Tetrahydrofuran Derivatives from Epoxides via Group Transfer
Cyclization or Reductive Radical Cyclization of Organotellurium
and Organoselenium Intermediates
posted on 1997-01-10, 00:00authored byLars Engman, Vijay Gupta
Monosubstituted epoxides were regiospecifically ring-opened from
the sterically least hindered side
by benzenetellurolate and benzeneselenolate reagents to afford aryl
β-hydroxyalkyl tellurides and
selenides, respectively. These materials were O-allylated by
treatment with allylic bromides/sodium
hydride in tetrahydrofuran and O-prop-2-ynylated when reacted with
propargyl bromide/sodium
hydride. On photolysis in benzene containing 40 mol % of
hexabutylditin, the β-(allyloxy)alkyl
aryl tellurides were found to undergo group transfer cyclization to
afford 2-substituted 4-[(aryltelluro)methyl]tetrahydrofurans
(cis/trans = 1/3−1/10). The aryl
β-(prop-2-ynyloxy)alkyl tellurides
similarly afforded 2-substituted
4-[(aryltelluro)methylene]tetrahydrofurans with an
E/Z-ratio close
to unity. The β-(allyloxy)alkyl aryl selenides and aryl
β-(prop-2-ynyloxy)alkyl selenides failed to
undergo group transfer cyclization. In the presence of tributyltin
hydride and 2,2‘-azobisisobutyronitrile, the former compounds were found to undergo reductive radical
cyclization in high yields
to afford 2-substituted 4-methyltetrahydrofurans
(cis/trans = 1/3−1/10). Aryl
β-(prop-2-ynyloxy)alkyl selenides similarly afforded 2-substituted
4-methylenetetrahydrofurans.
2-Alkoxy-2-(allyloxy)ethyl phenyl selenides, prepared by allyloxyselenenation of vinyl
ethers, were found to undergo
reductive radical cyclization to afford
2-alkoxy-4-methyltetrahydrofurans (cis/trans =
1/3−1/4).
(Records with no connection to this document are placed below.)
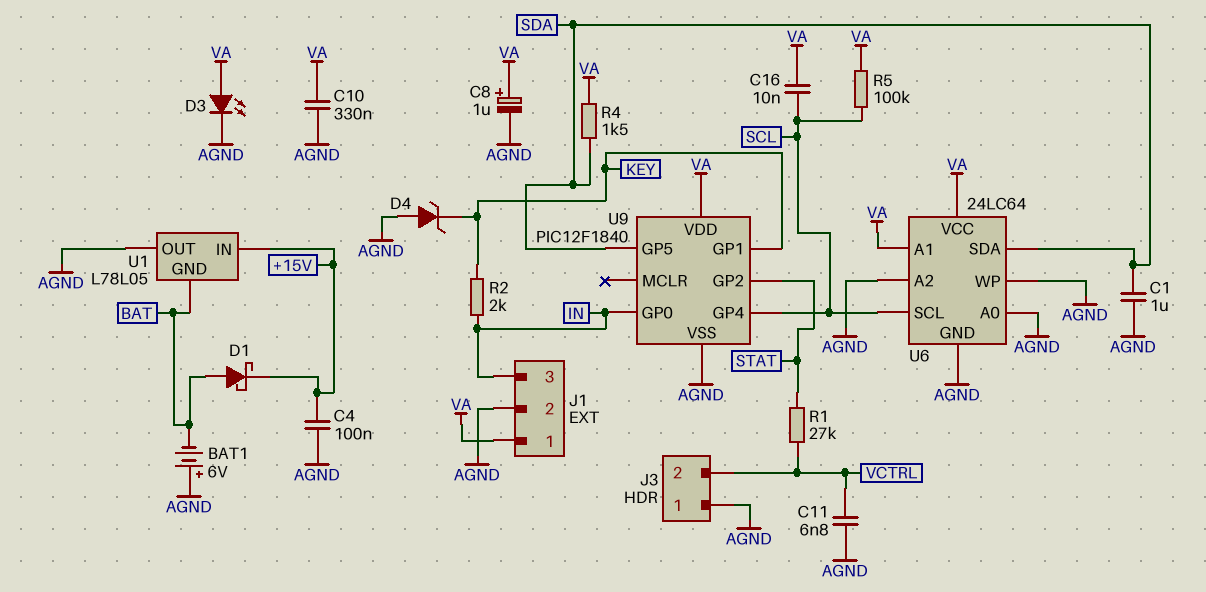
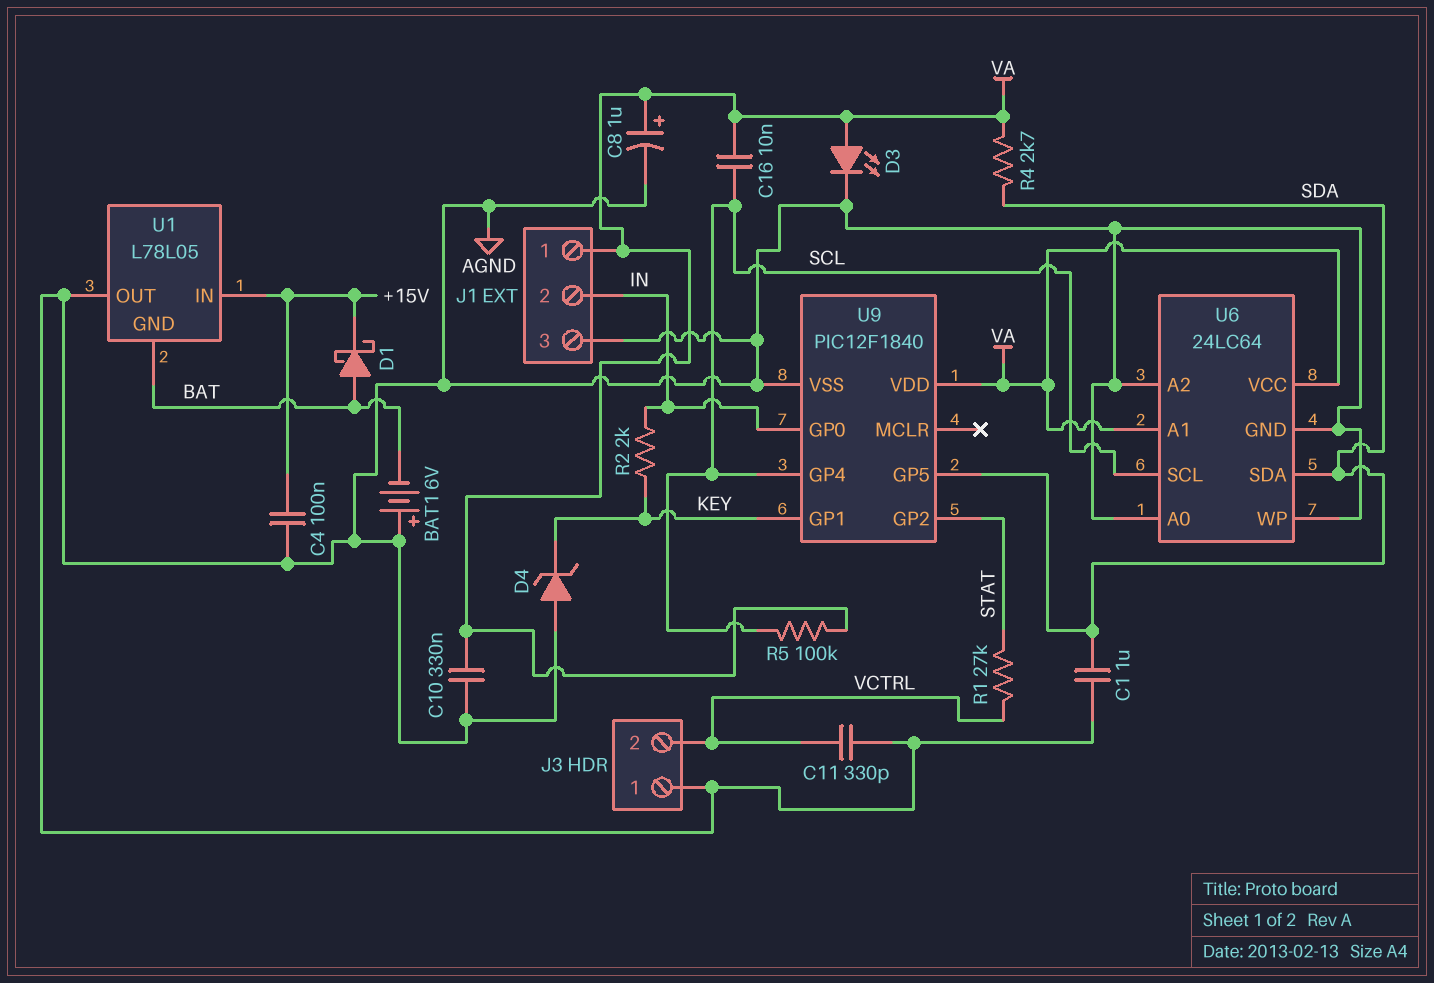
C11: 6.8nF (AGND, VCTRL) -> 330pF (AGND, VCTRL)
J1 pin 2: AGND -> IN
J1 pin 3: IN -> AGND
R4: 1.5k (SDA, VA) -> 2.7k (SDA, VA)

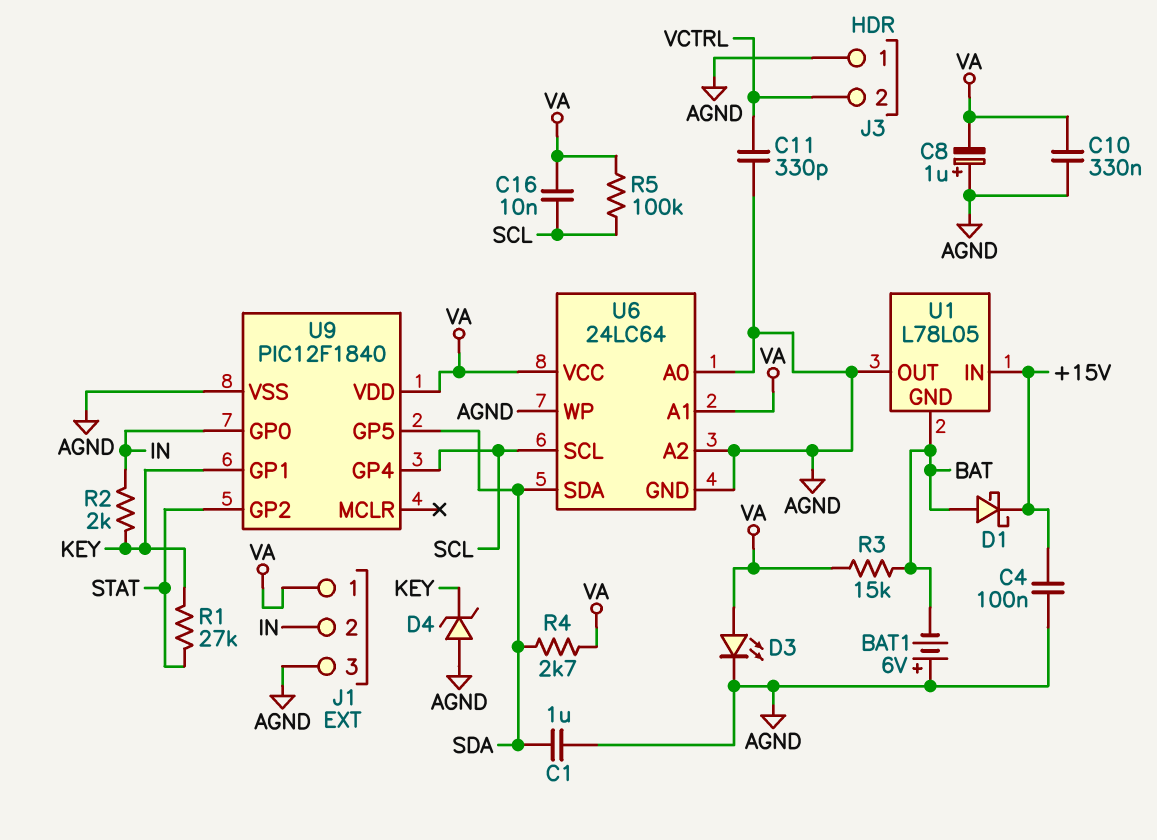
C8: 1uF (plus VA, minus AGND) -> 1uF (plus AGND, minus VA)
R1: 27k (STAT, VCTRL) -> 27k (KEY, STAT)
R3: none -> 15k (BAT, VA)

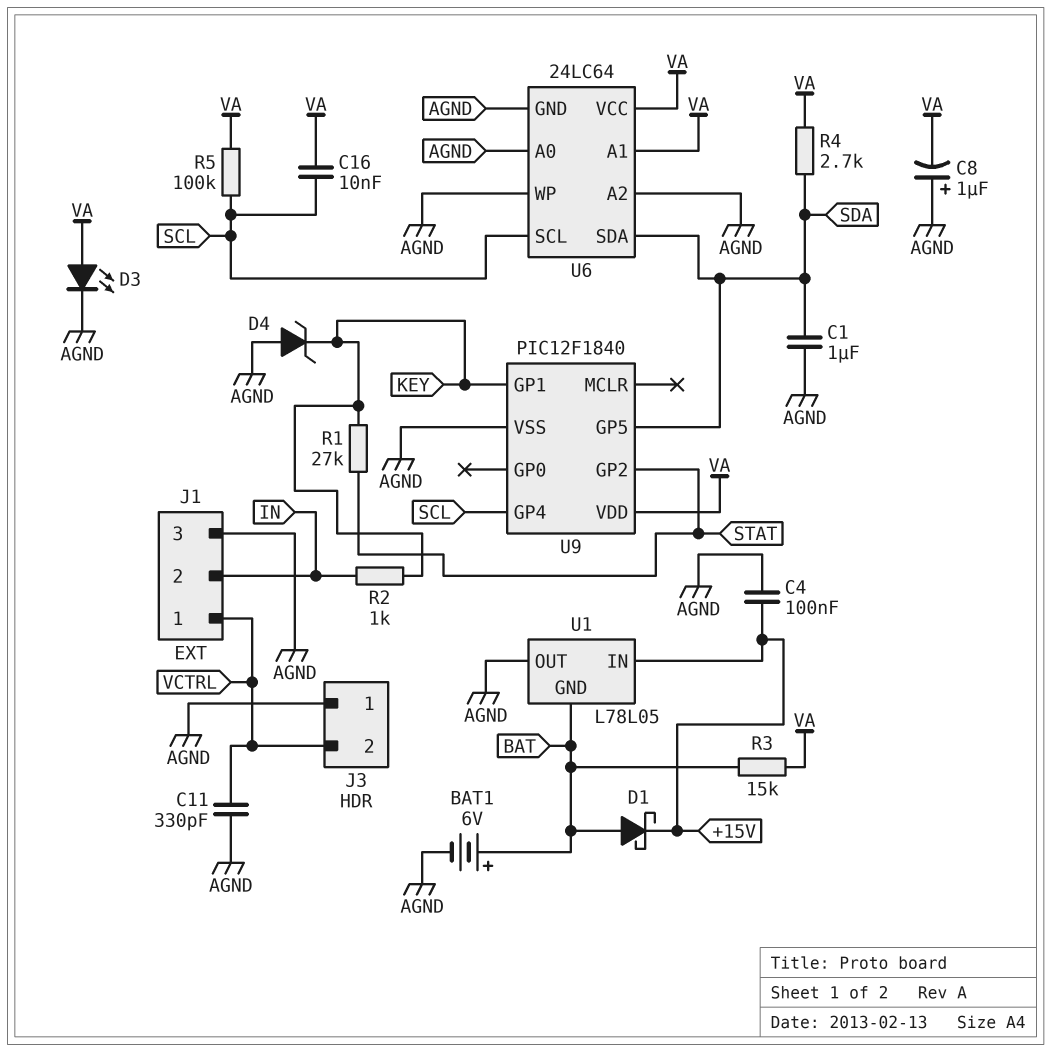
BAT1: 6V (plus AGND, minus BAT) -> 6V (plus BAT, minus AGND)
C10: 330nF (AGND, VA) -> none
J1 pin 1: VA -> VCTRL
R2: 2k (IN, KEY) -> 1k (IN, KEY)
U9 pin GP0: IN -> none

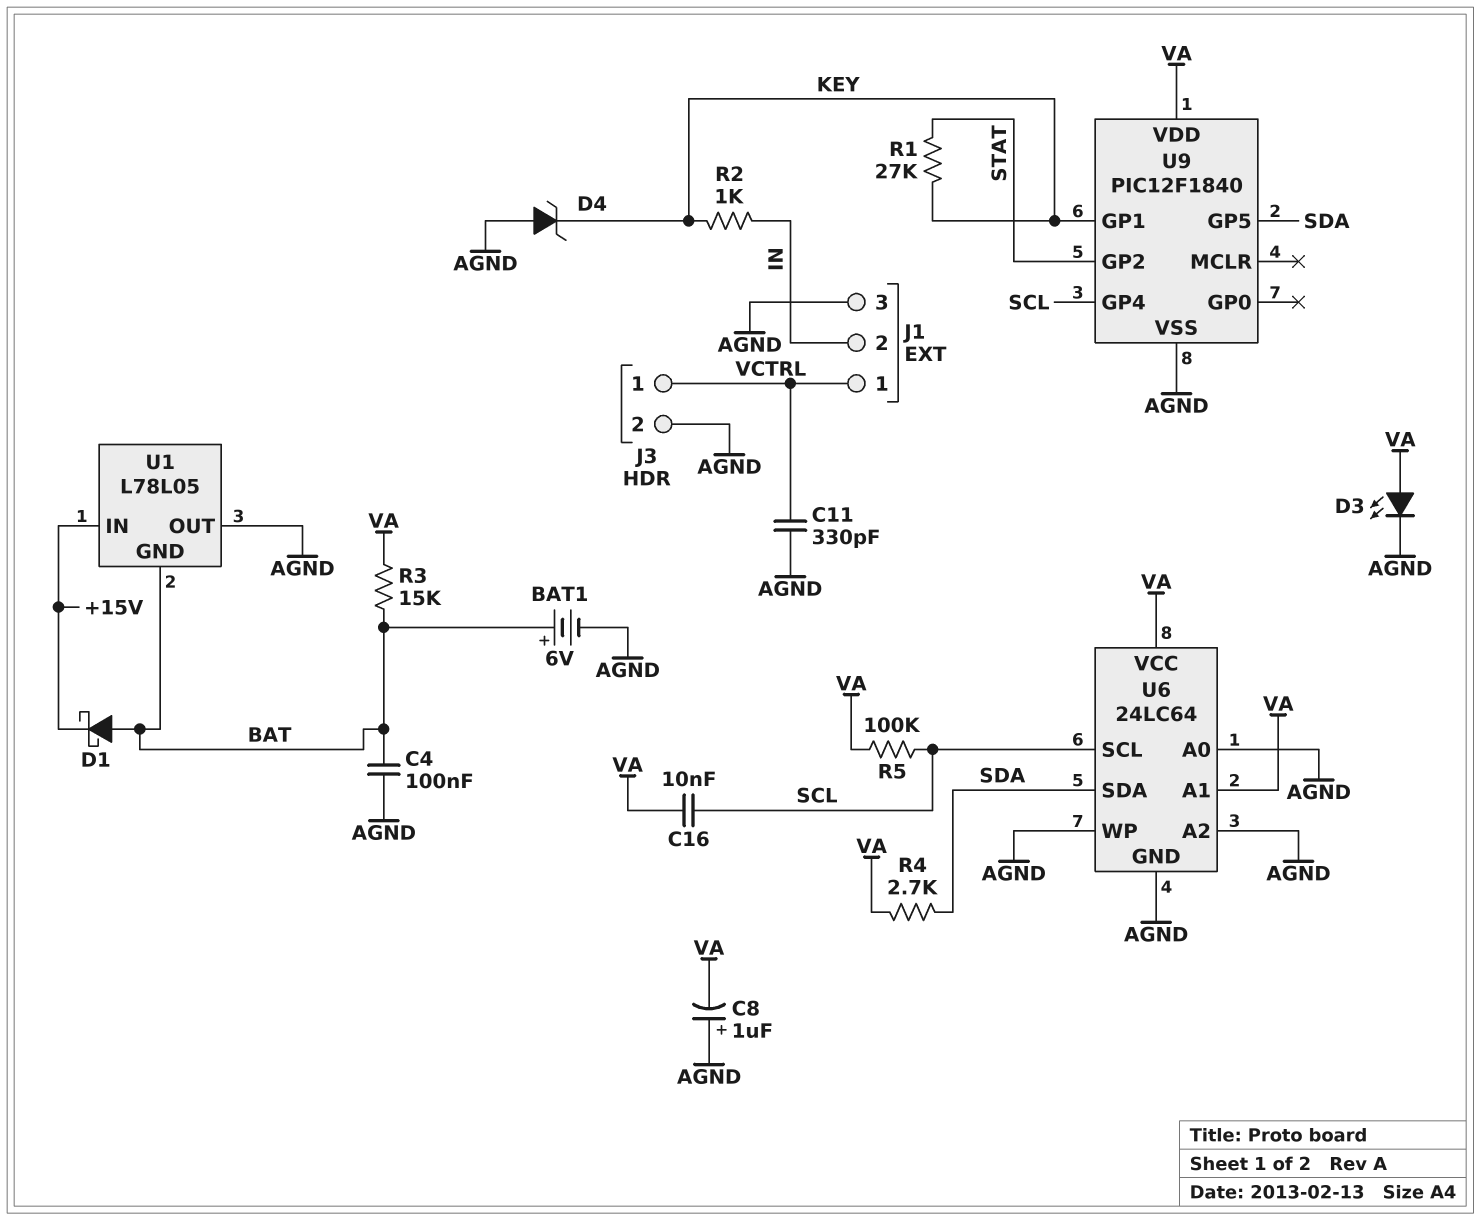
C1: 1uF (AGND, SDA) -> none
C4: 100nF (+15V, AGND) -> 100nF (AGND, BAT)
J3 pin 1: AGND -> VCTRL
J3 pin 2: VCTRL -> AGND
The
preference for formation of trans-2,4-disubstituted
tetrahydrofurans in the group transfer and
reductive radical cyclizations was rationalized assuming a chairlike
transition state with a preferred
adoption of a pseudoequatorial position of the 2-substituent. By
carrying out the reactions at lower
temperatures (ambient or −45 °C), using triethylborane as an
initiator, it was possible to further
increase the trans selectivity in the reductive
cyclizations.